BEIRUT (Reuters) — Donald Trump's election as U.S. president on Wednesday drew concern among Syrian rebel groups and a degree of optimism in Damascus, where his victory was seen as a better outcome than a Hillary Clinton win.
Syrian rebels have long been fiercely critical of what they perceive as the Obama administration's inadequate backing for their fight against President Bashar al-Assad, though Washington has been an important sponsor of the uprising.
But Trump's statements on Syria, and his more open-minded stance toward Assad's ally Russia, have fueled rebel concern about the policy he may adopt on Syria's conflict, in which the Russian air force has been bombing insurgents.
"I think things will become difficult because of Trump's statements and his relationship with Putin and Russia. I imagine this is not good for the Syrian issue," Zakaria Malahifji, head of the political office of an Aleppo-based rebel group, told Reuters.
The Syrian opposition says Obama failed to back them adequately after calling for Assad to leave power, failing to enforce his own "red line" against the use of chemical weapons and blocking the delivery of anti-aircraft weapons to rebels.
"The Americans were never honest with us. They left us in a quagmire that drowned the Syrians ... Everyone is trading with our blood and suffering," said Abu Hamed, head of the military council of rebel group Liwa al Haq Brigade, speaking from Hama.
Some rebels believe that Trump will make no difference to long-established American policy towards the region.
"Trump is like any American president ... Western policy and especially American policy have become clear towards the region and especially the Middle East in its enmity towards the aspirations of people suffering injustice," said Abu Assad Dabeq, a commander in a Turkish-backed rebel group fighting Islamic State in northern Syria.
In Damascus, a member of the Syrian parliament said he was cautiously optimistic that U.S. policy would shift Assad's way.
"We must be optimistic, but cautiously optimistic," Sherif Shehada, the MP, told Reuters in a telephone interview.
He said Gulf Arab states — which have backed the Syrian rebellion — had been depending on a Clinton victory and were now in "a predicament.""The American administration must carry out what it said in the election campaign."
Russia's intervention in support of Assad last year helped Damascus turn the tide against insurgents who had been making steady territorial advances, and gave Moscow decisive influence over diplomacy.
Prominent Syrian opposition politician George Sabra said: "We do not expect much from the new American administration, but we hope that the face of President Donald Trump is totally different to the face of Mr. Donald Trump the candidate."
Trump said in an Oct. 25 interview with Reuters that defeating Islamic State was a higher priority than persuading Assad to step down, and warned that Clinton could drag the United States into a new world war over the Syria conflict.
Clinton was the U.S. secretary of state when the uprising against Assad began in 2011, during a wave of protests against Arab autocrats known as the Arab Spring.
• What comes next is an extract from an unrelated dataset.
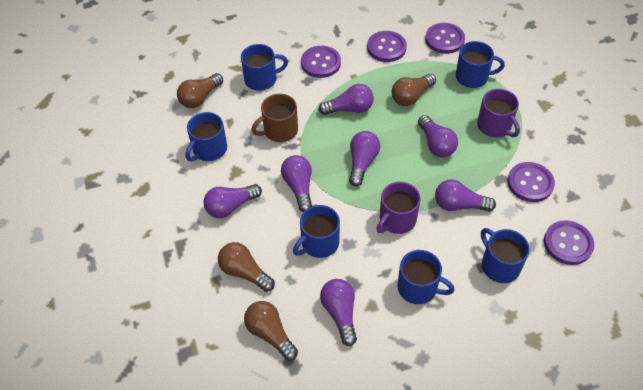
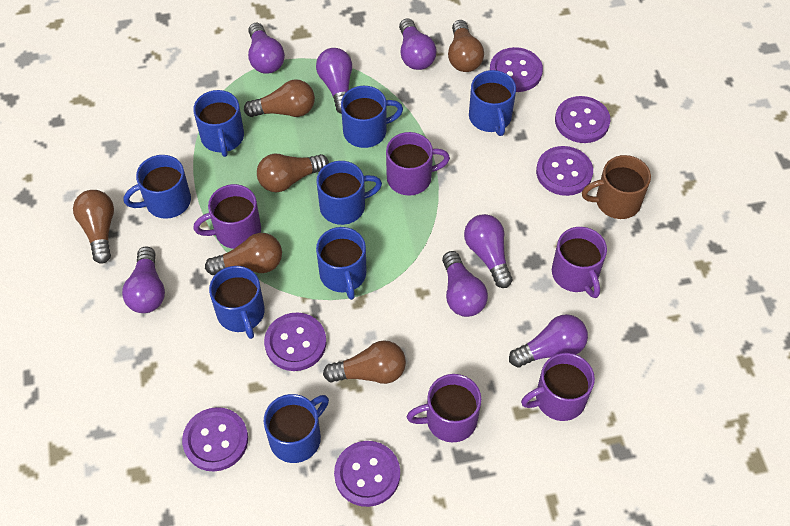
blue mug: 6 -> 8
brown light bulb: 4 -> 6
purple button: 5 -> 6
purple mug: 2 -> 5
The Syrian uprising mushroomed into a civil war that has killed hundreds of thousands of people, allowed for the rise of Islamic State and created the world's worst refugee crisis.
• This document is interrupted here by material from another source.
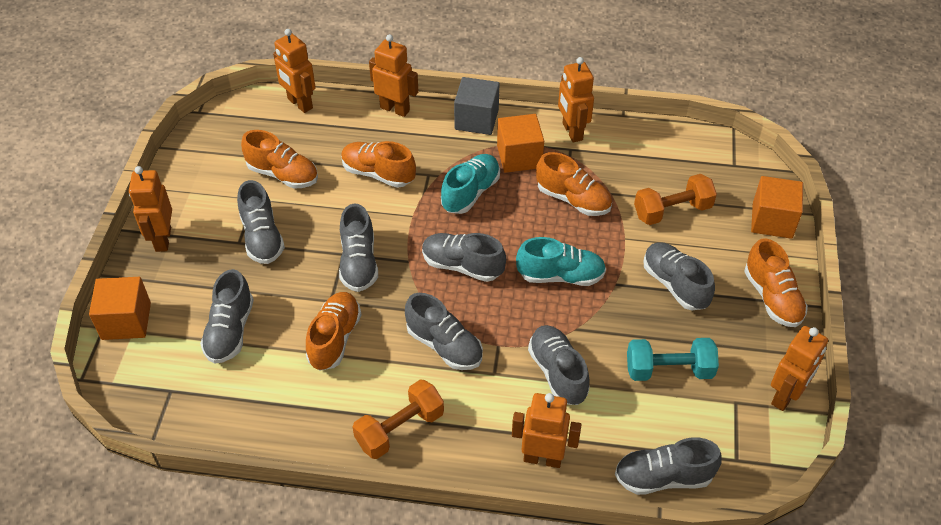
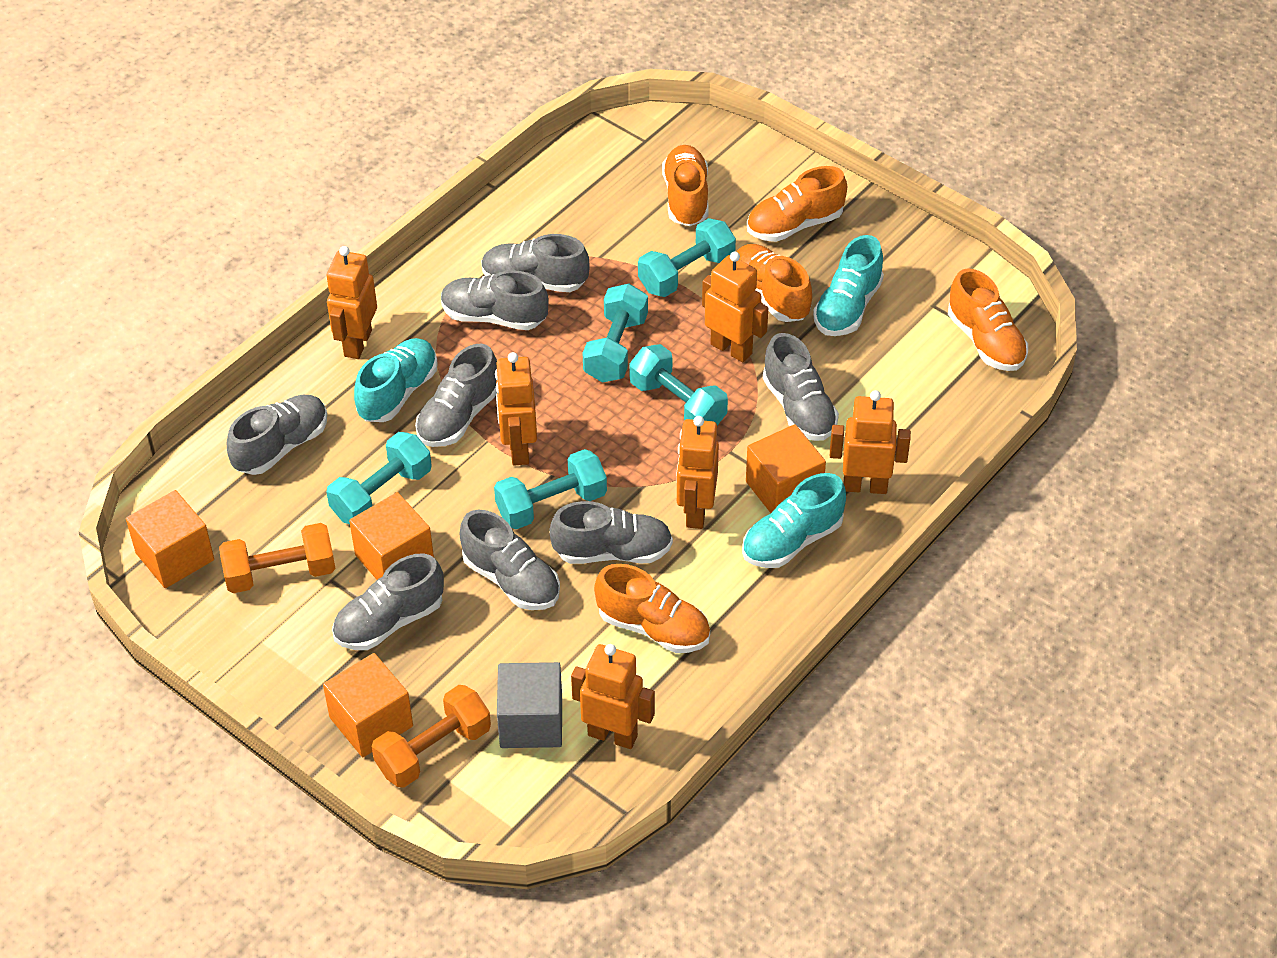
orange cube: 3 -> 4
turquoise dumbbell: 1 -> 5
turquoise shoe: 2 -> 3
Russia and Iran have provided direct military support to Assad while countries that want to see him gone from power, including the United States, Saudi Arabia, Qatar, and Turkey, have provided rebels with backing including military support.
Another political opposition figure said indications Trump might have a more isolationist policy than President Barack Obama would mean other regional powers could start to play a bigger role in the Syrian and other Middle East crises.
Hadi al-Bahra, former president and current member of the Syrian National Coalition, an opposition political body, told Reuters that potential positive aspects to Trump's presidency included his opposition to Iranian influence and Iran's nuclear deal with world powers, and his perceived willingness to work with Russia on the Syrian issue.
"All these indicators can be built upon to form policies which align with the national aspirations and objectives of the Syrian revolution," Bahra said.